The best of New York Fashion Week FW2010
New York doesn’t always have the best brands showing their new collections. Still some labels left a big impression on us at the latest New York Fashion Week during which the fall/winter collections for 2010/2011 were shown.
One of the highlights certainly was Marc Jacobs’ fashion show. Not only did the designer create a buzz around his show by starting a contest on Twitter only three weeks before the show. The beginning of the show was also very spectacular, with the 56 models all standing in a box on the stag wrapped in brown paper. The show started on time, ’cause there were no celebrities invited and we loved the fact that Somewhere over the rainbow was played. The song brought back good memories while Marc Jacobs brought back old trends. He showed many items of his nearly two-decade repertoire. He stressed the fact that he didn’t want his clothes to look new. They were fashionable but were ‘not trying too hard to be so’. The clothes looked conservative, pure and simple and had a vintage vibe going on. The waists were raised and the A-line was back. And we just let us carry away by the music, the romantic clothes and the serene atmosphere. We loved it!
Another NY show that breathed serenity was Rodarte. The models appeared in beige, nude and floral printed designs, while candles were burning and dripping in the background. The models’ glow in the dark heels represented dripping candles as well. It all fit perfectly with Kate and Laura Mulleavy’s idea of sleepwalking. The clothes had a suitable dreamlike quality. Rodarte’s craftsmanship was better than ever, the patchworks looked cheerful, and the knits seemed very wearable. Especially the ending was magical when four models in long white dresses stood in the center of the catwalk.

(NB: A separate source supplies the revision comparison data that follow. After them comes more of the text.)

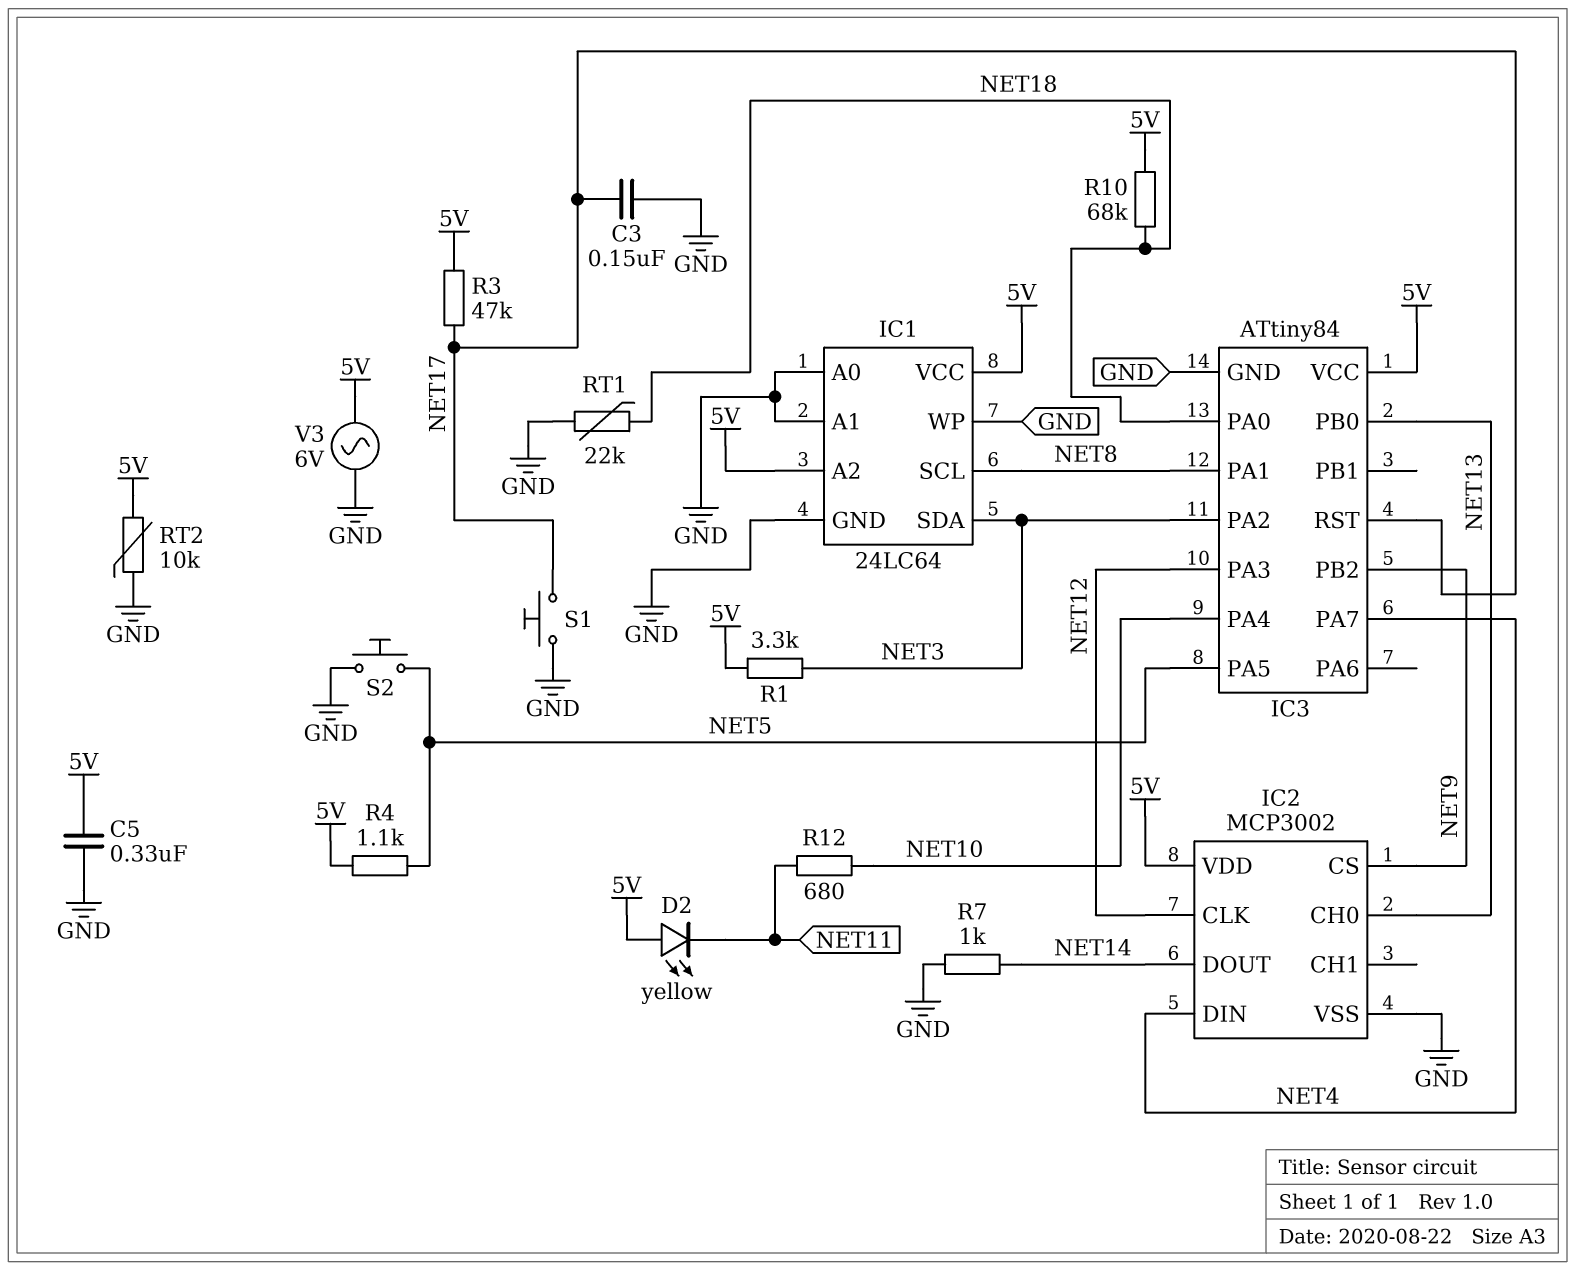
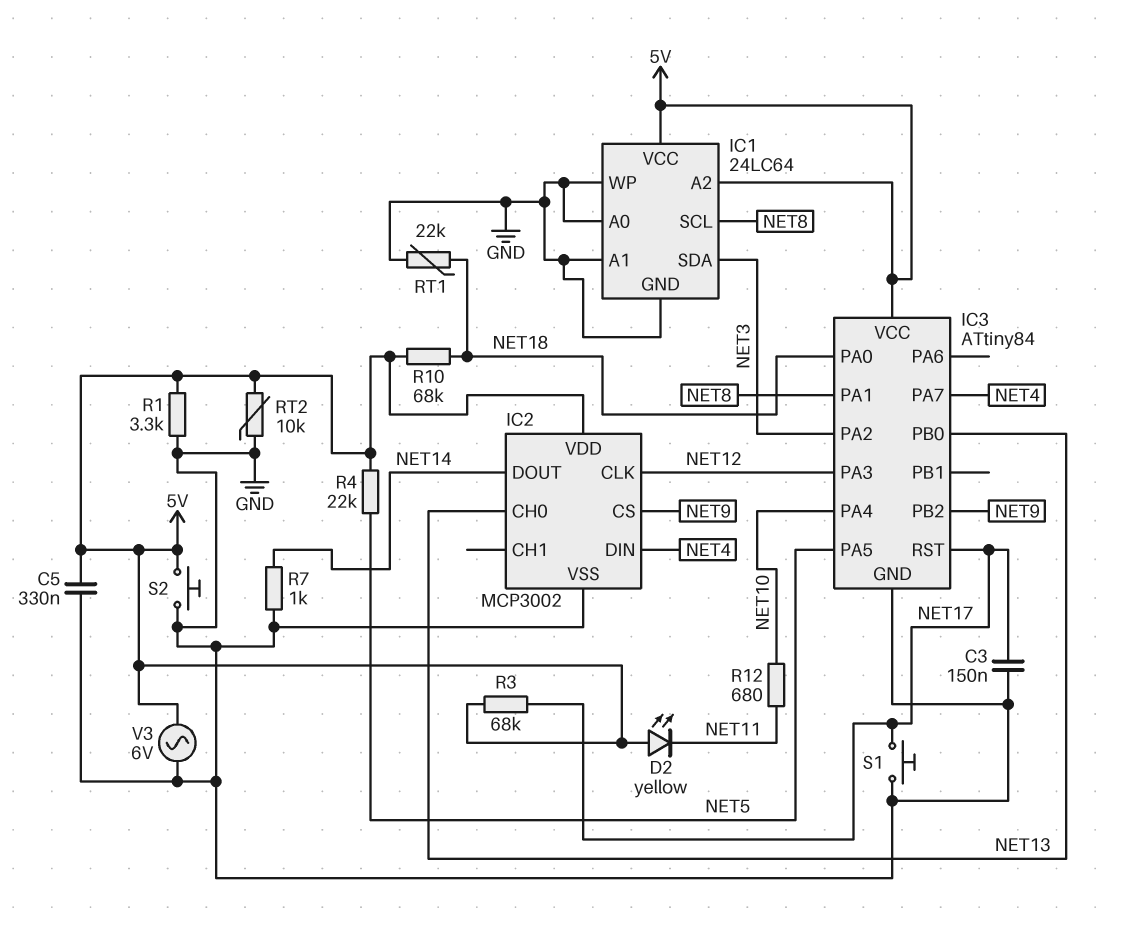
R1: 3.3k (5V, NET3) -> 3.3k (5V, GND)
R3: 47k (5V, NET17) -> 68k (5V, NET17)
R4: 1.1k (5V, NET5) -> 22k (5V, NET5)
S2: button (GND, NET5) -> button (5V, GND)

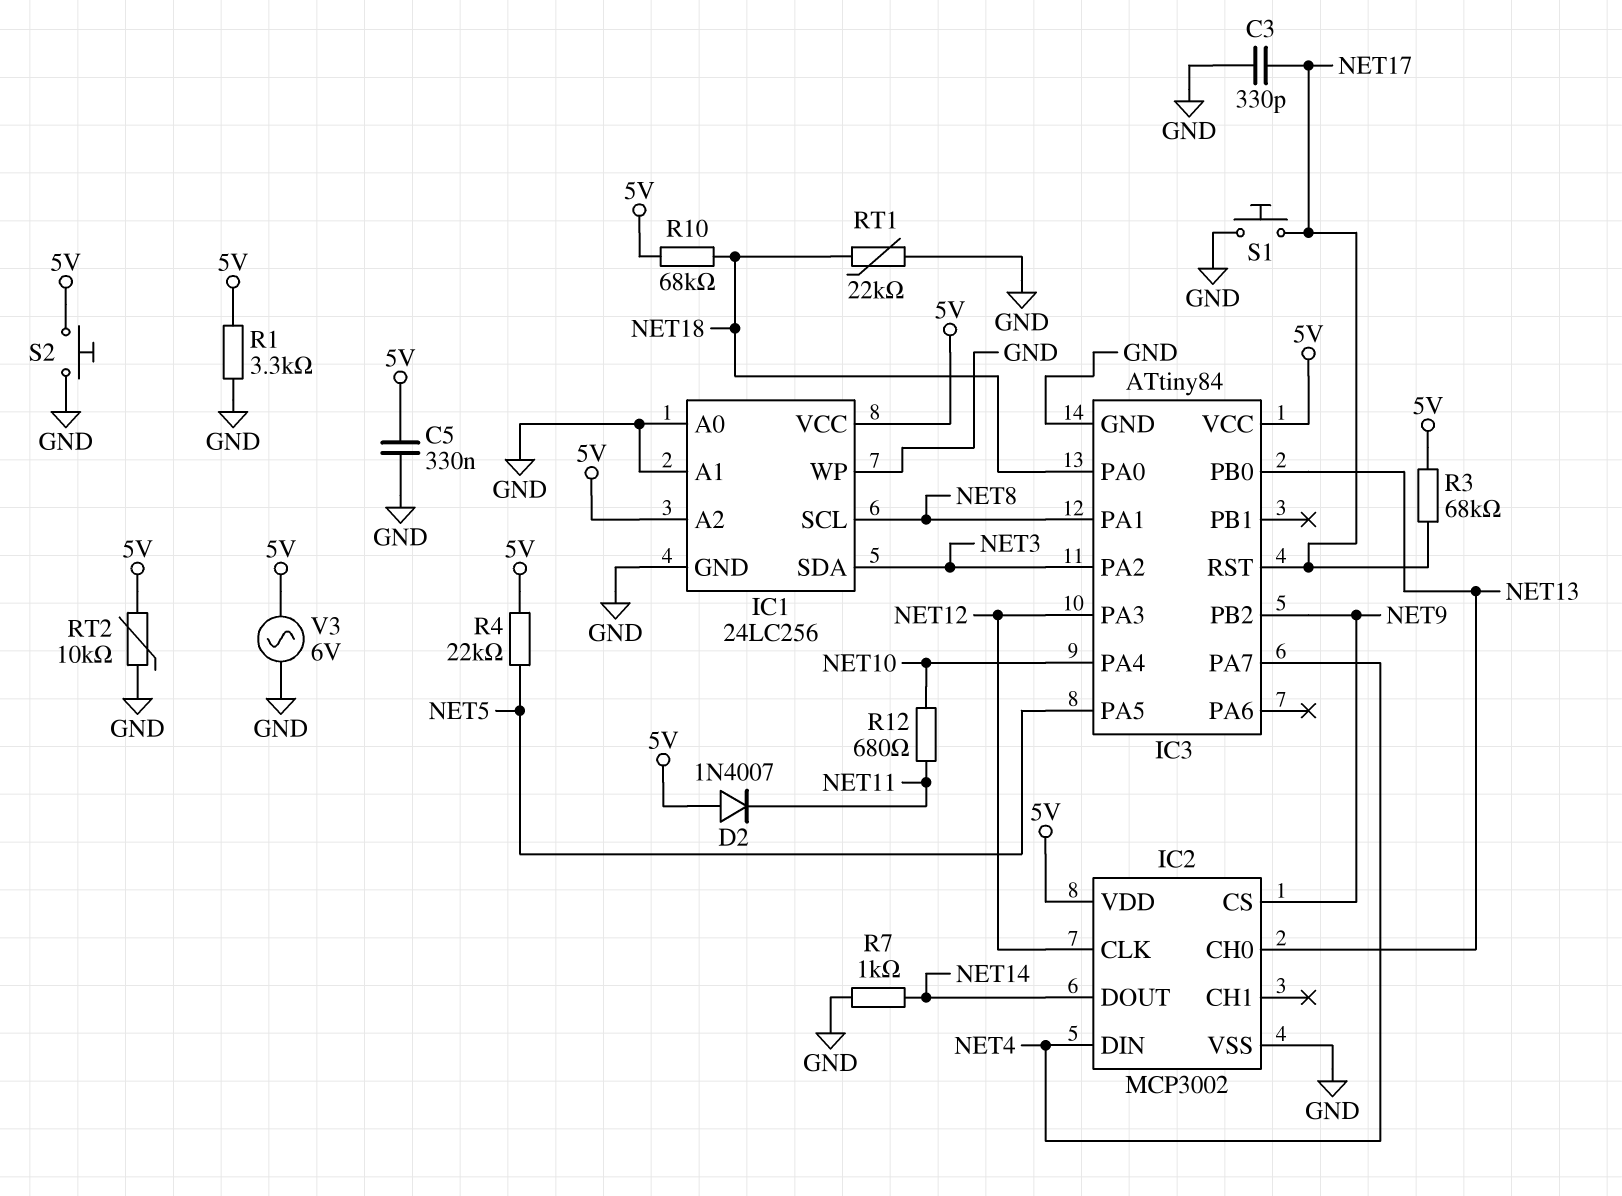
C3: 150nF (GND, NET17) -> 330pF (GND, NET17)
D2: LED yellow (A 5V, K NET11) -> diode 1N4007 (A 5V, K NET11)
IC1: 24LC64 -> 24LC256

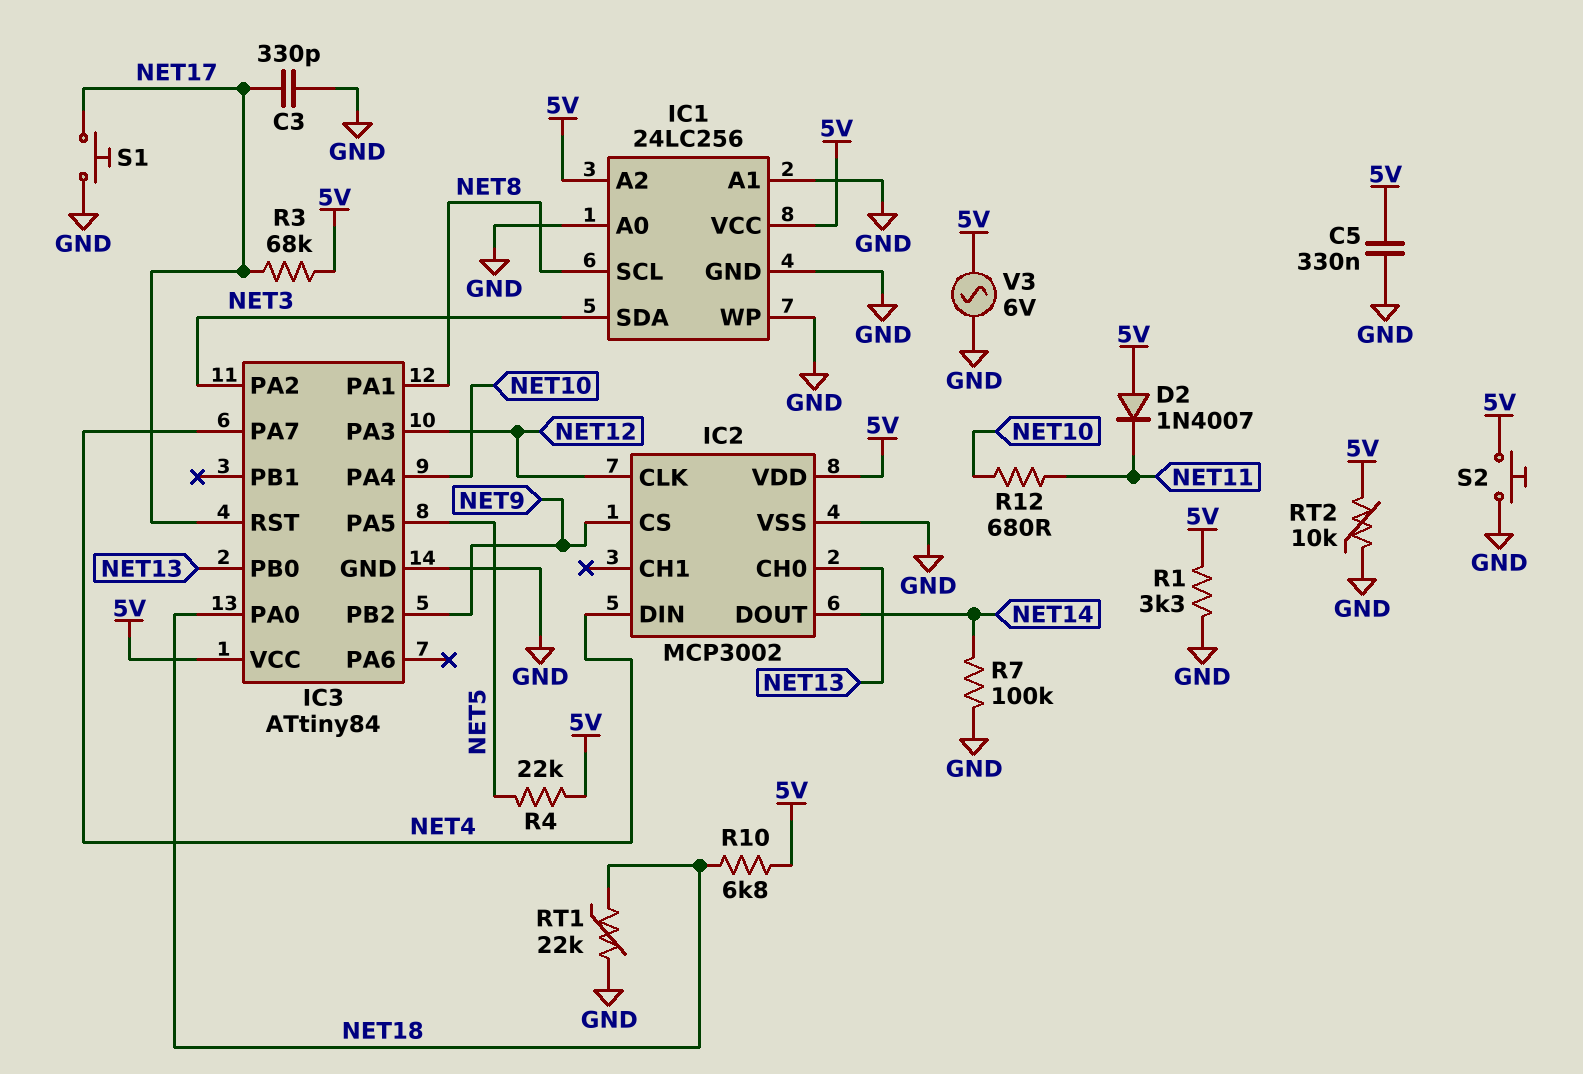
R7: 1k (GND, NET14) -> 100k (GND, NET14)
R10: 68k (5V, NET18) -> 6.8k (5V, NET18)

From the romantic atmosphere at Rodarte we go to a modern looking Calvin Klein show. And thus we switch from Rodarte’s candlelight to bright techno light moving to the beat of Calvin Klein’s music. Calvin Klein’s show was memorable for it’s diverse models; eighties supermodels like Stella Tennant and Kirsten McMenamy walked alongside young, upcoming models. There were a lot of coats, many designs had round shoulders and we saw some interesting textures. The clothes were also very streamlined, they had sterile shapes and didn’t have a lot going on. And since everyone is so fond of the minimalistic look at the moment, continuing his simplistic and sober style was a smart idea of head designer Francisco Costa.
A last highlight of the New York fashion week for us was the show of Michael Kors. It was actually quite the opposite of Calvin Klein’s sober collection. Michael Kors’ designs represented luxury and wealth. He showed us how glamorous sportswear can look. His materials looked exquisite, his camel clothes made us green with envy and his enormous fur coats had our full attention. The collection was loaded with must-haves for the rich and famous and Kors proved a winter collection can be very very sexy.
So these four different brands amazed us, made us smile and frown and let us think twice about fashion. The four collections were very diverse and yet equally likeable. It shows fashion is never about just one vision; it can be interpreted in a thousand different ways.